The Dijkstra algorithm follows the same basic structure as before:

1. Start with all positions unvisited and the current position at the start
2. While we haven't visited the end position:
   • Calculate the cost of moving to all the neighbours of the current position
   • If this is less than the current cost for that neighbour, update it
   • Move to the unvisited position with the current least cost
3. The minimum cost is left in the end position

fun Cave.dijkstra(start: Pos, end: Pos): State {
    val unvisited = grid.positions().toMutableSet()
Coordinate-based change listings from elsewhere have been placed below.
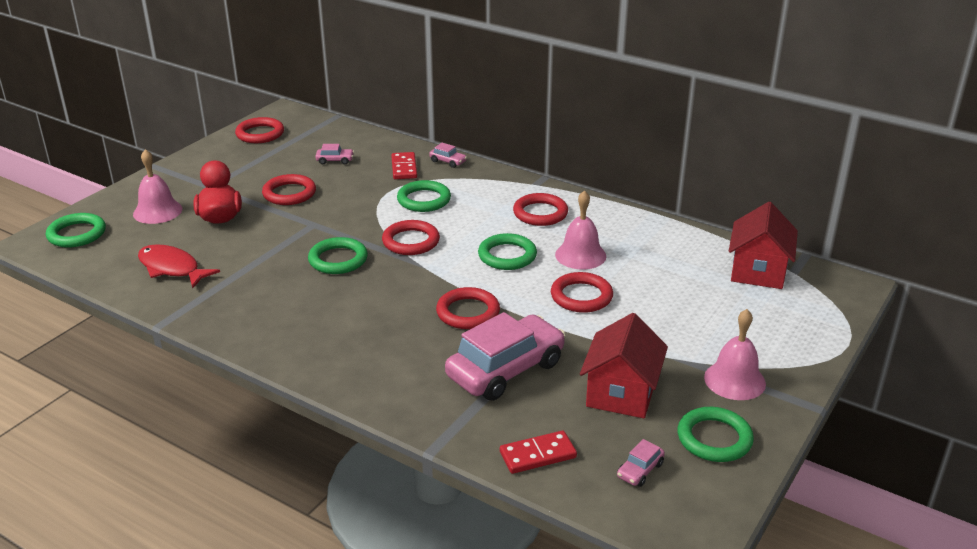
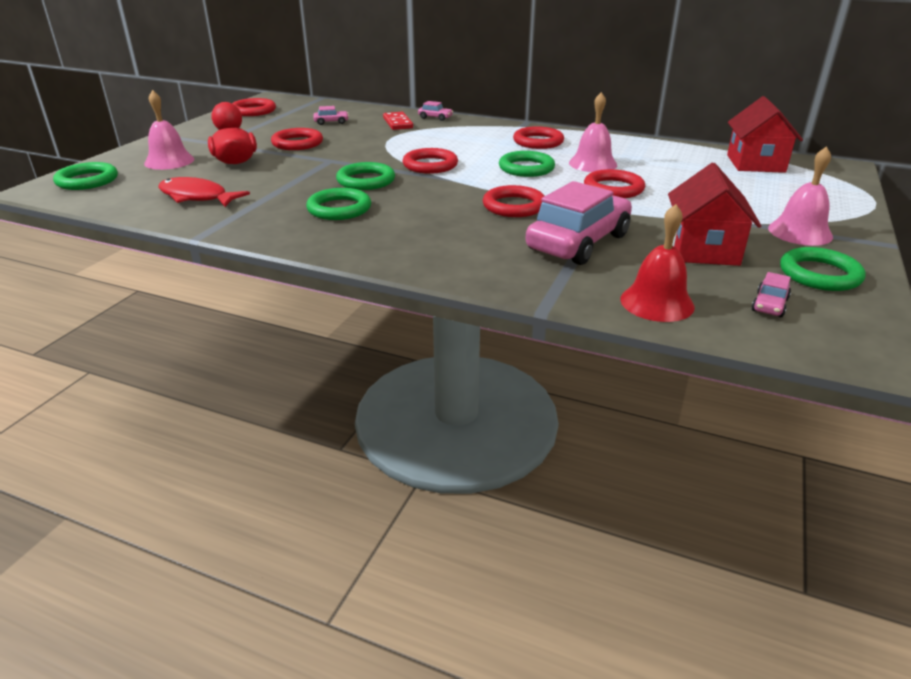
camera: 10 degrees left, 0 degrees up
(424, 200) = (427, 140): green ring -> green ring (339, 209)
(537, 455) = (657, 302): red domino -> red bell

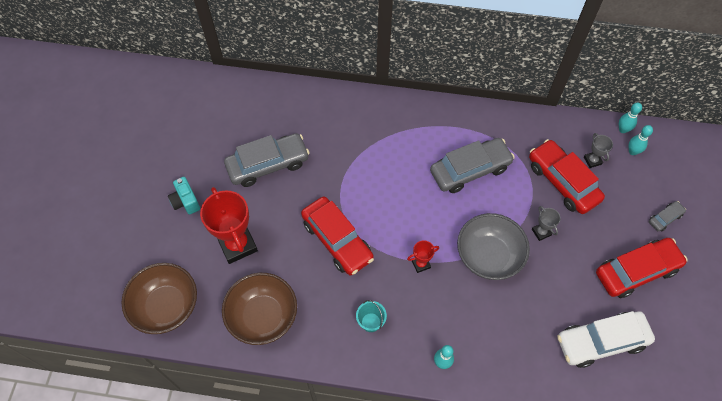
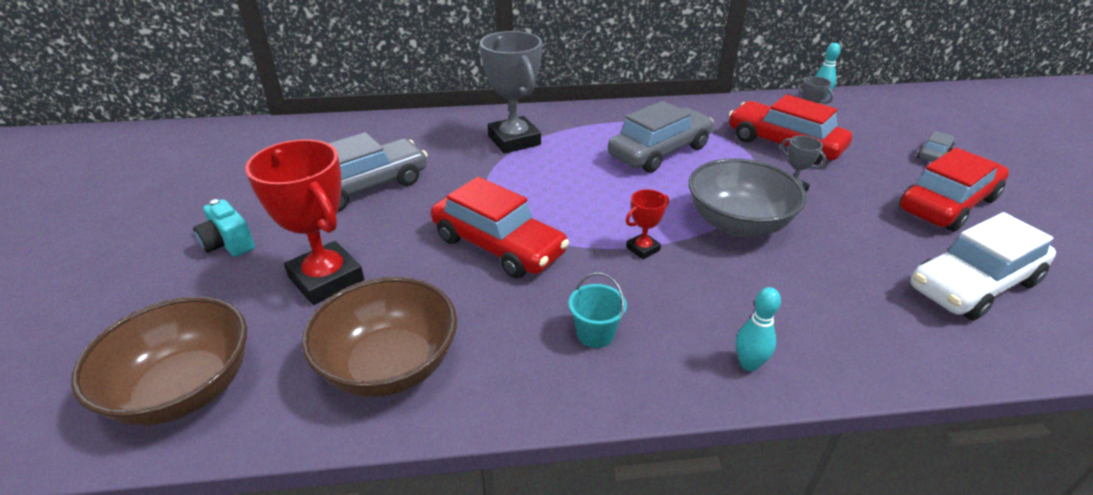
camera: 15 degrees left, 25 degrees down
(374, 134) = (514, 140): none -> grey trophy
(632, 151) = (845, 111): turquoise bowling pin -> none

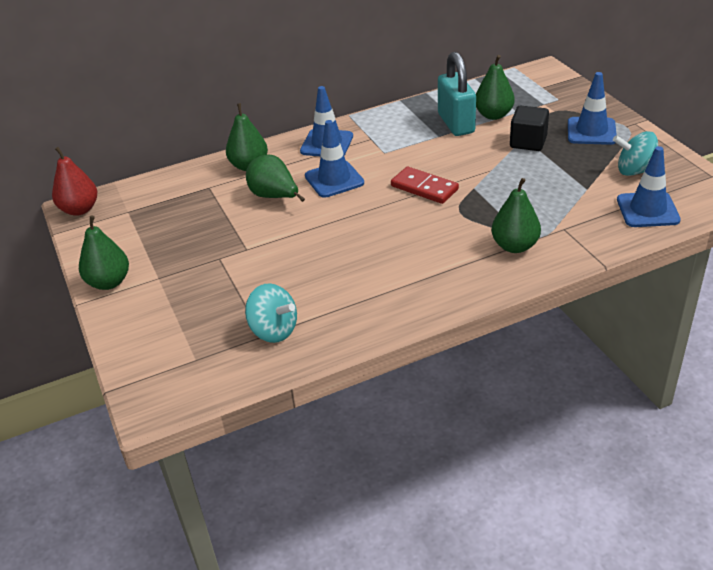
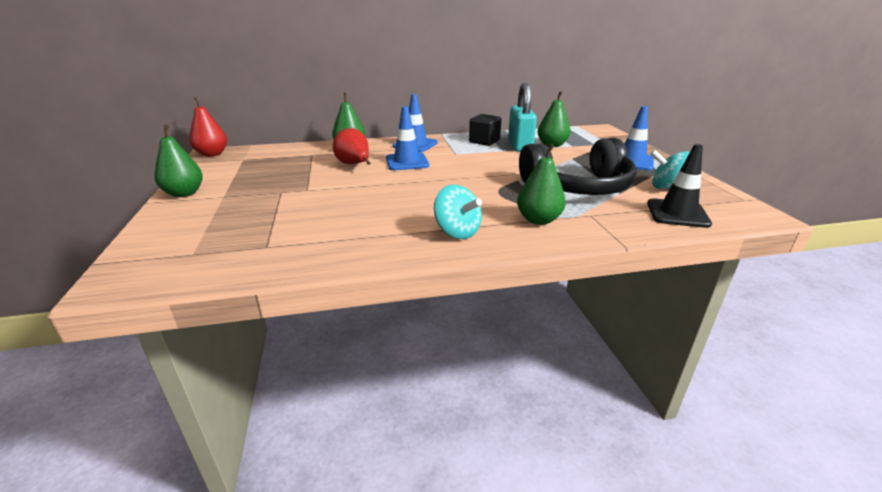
camera: 10 degrees right, 10 degrees down
(273, 330) = (279, 244): turquoise spinning top -> turquoise spinning top (457, 232)
(274, 197) = (354, 165): green pear -> red pear
(424, 188) = (475, 175): red domino -> none
(528, 142) = (575, 161): black cube -> black cube (484, 141)
(542, 187) = (578, 187): none -> black headphones
(647, 210) = (677, 213): blue traffic cone -> black traffic cone

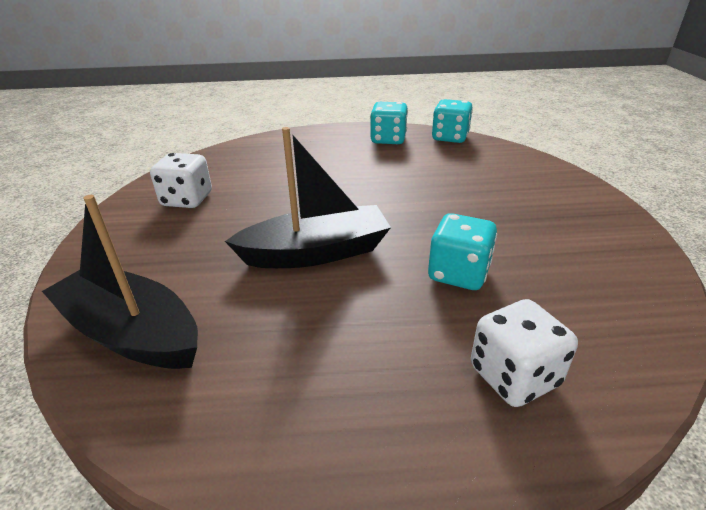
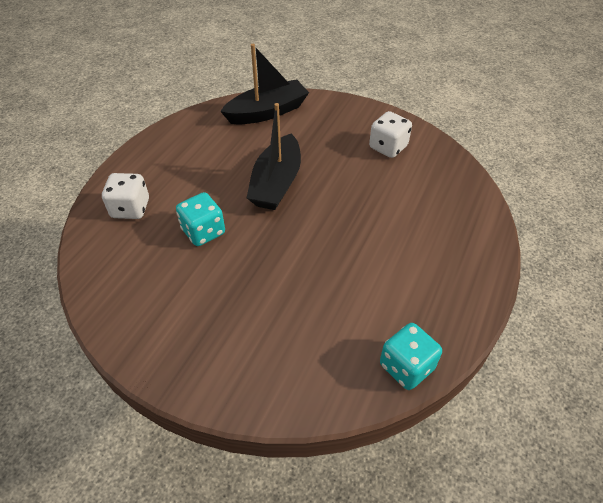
camera: 120 degrees right, 15 degrees up
(388, 139) = (433, 306): turquoise dice -> none

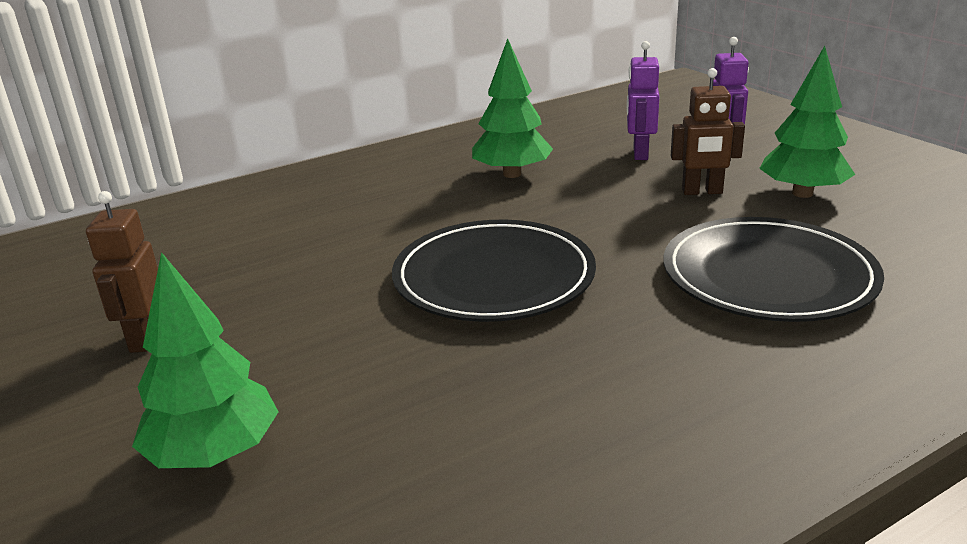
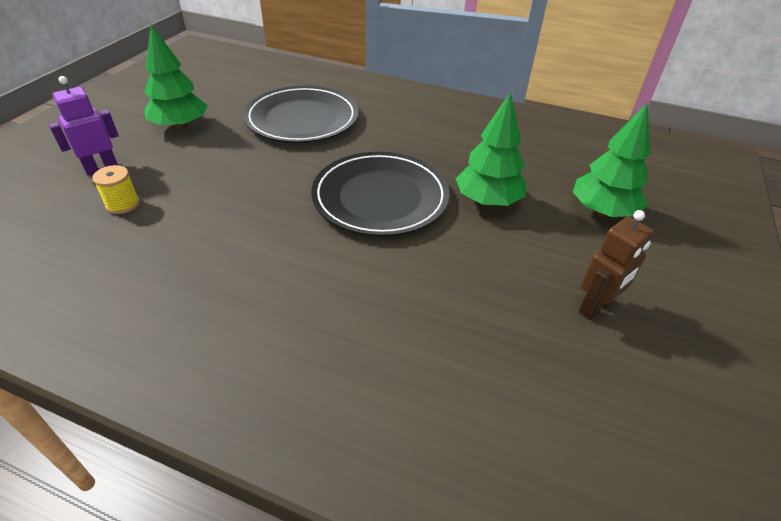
camera: 130 degrees left, 15 degrees up
(512, 174) = (202, 258): green tree -> green tree (487, 201)
(640, 154) = (123, 204): purple robot -> yellow spool
(702, 192) = (196, 159): brown robot -> none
    val noPath = State(Int.MAX_VALUE, Tool.NEITHER)
    val states = makeGrid(limit.x+1, limit.y+1, noPath)

    fun valid(p: Pos) = 
        unvisited.contains(p) && 0 <= p.x && p.x <= limit.x && 0 <= p.y && p.y <= limit.y

    states[start] = State(0, Tool.TORCH)

    while (unvisited.contains(end)) {

        val minTime = unvisited.map { p -> states[p].time }.min()
        unvisited.filter { p -> states[p].time == minTime }.forEach { current ->
            val availableTools = grid[current].availableTools()
            val state = states[current]

            current.neighbours().filter(::valid).forEach { neighbour ->
                // we'll come to updating neighbours in a bit
            }

            unvisited.remove(current)
        }
    }

    return states[end]
}

The difference today is that the cost of moving to a neighbour position is considerably more complex and must take the transition of tools into account. Firstly, we must match the tools available at the current position with the tools available at the neighbour position. Then:

1. If we can move to the neighbour without changing tool the cost is 1 minute.
2. Or if we can move to the neighbour after changing tool the cost is 7 minutes to change tool then 1 minute to move.
3. Or if no tool change is possible to reach the neighbour, the move is impossible.

val neighbourTools = if (neighbour == end) setOf(Tool.TORCH) else grid[neighbour].availableTools()

val neighbourState =
    if (neighbourTools.contains(state.tool))
        state.move(neighbour)
    else {
        val commonTools = neighbourTools.intersect(availableTools)
        if (commonTools.isEmpty())
            noPath
        else 
            state.changeTool(commonTools.first()).move(neighbour)
    }

if (neighbourState.time < states[neighbour].time) {
    states[neighbour] = neighbourState
}   

The final aspect of part 2 is that the optimal route may extend beyond the target position. We have no idea how far, but changing tools takes eight times longer than just moving, so the furthest beyond the direct route to the target we might go without changing tools is approximately eight times more. Fudging it a bit and waiting a good old time for the answer:

fun part2(input: Model): Int? =
    (1..8).map { scale ->   
        val cave = Cave(input, Pos(input.target.x*scale, input.target.y*scale))
        val state = cave.dijkstra(Pos(0, 0), input.target)
        state.time
    }.min()
}

Sadly this doesn't get me an answer that Advent of Code is happy with. I am seeing a longer path for scale=4 than scale=3, which is strange, and points to the path being dependent on the order that the positions are visited rather than the intrinsic properties of the positions. I'll keep working on this one.